Practice Understanding the Two Parts of Your Mind

In order to prepare for the mental fight that you will encounter each day as you seek to live your best life, you must understand how two important parts of your mind work.

1. Subconscious Mind — This portion of the mind stores thoughts that are often directly connected to experiences that we have been exposed to in life. These specific experiences and thoughts are stored in the subconscious mind like a tape player. These perceptions are recorded. The subconscious mind literally interprets a past behavior and replicates it in future new situations.

2. Conscious Mind — Despite what you may naturally suspect, the conscious mind is often the spiritual, creative, or free will inside of you. It is important to understand that it is a limited processor, and it is not as powerful as the subconscious mind.
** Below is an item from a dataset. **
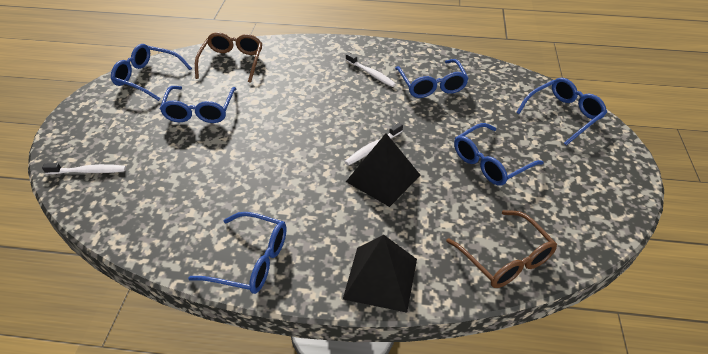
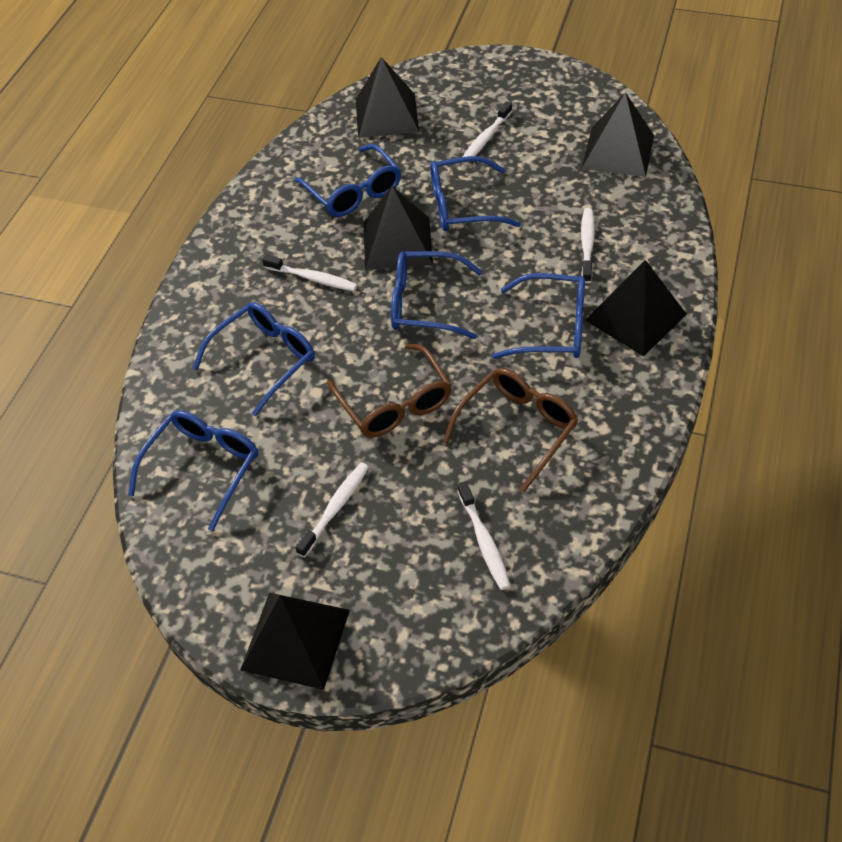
black pyramid: 2 -> 5
white toothbrush: 3 -> 5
Whatever the conscious mind is not focusing on will be managed by the subconscious mind.

The point to drive home here is that with consciousness, you can override nature and nurture.

Are you ready to actively fight and establish a balance between your subconscious and conscious mind?

Round One — Read

I lovingly urge you to strategically increase the positive energy that you need in your conscious mind through reading self-help books, articles, lectures, or other motivational resources.

Round Two — Upgrade your circle

To address the first layer of the subconscious mind, you have to surround yourself with or increase the time you spend around positive people who will help push you to your highest level.

Round Three — Focus on the background noise

To reset the “tape player” in your subconscious mind; I encourage you to listen to affirmations with positive words. This can be positive music, recordings, or even videos that you have playing as the background noise when you are relaxing, walking, cleaning, or driving to work.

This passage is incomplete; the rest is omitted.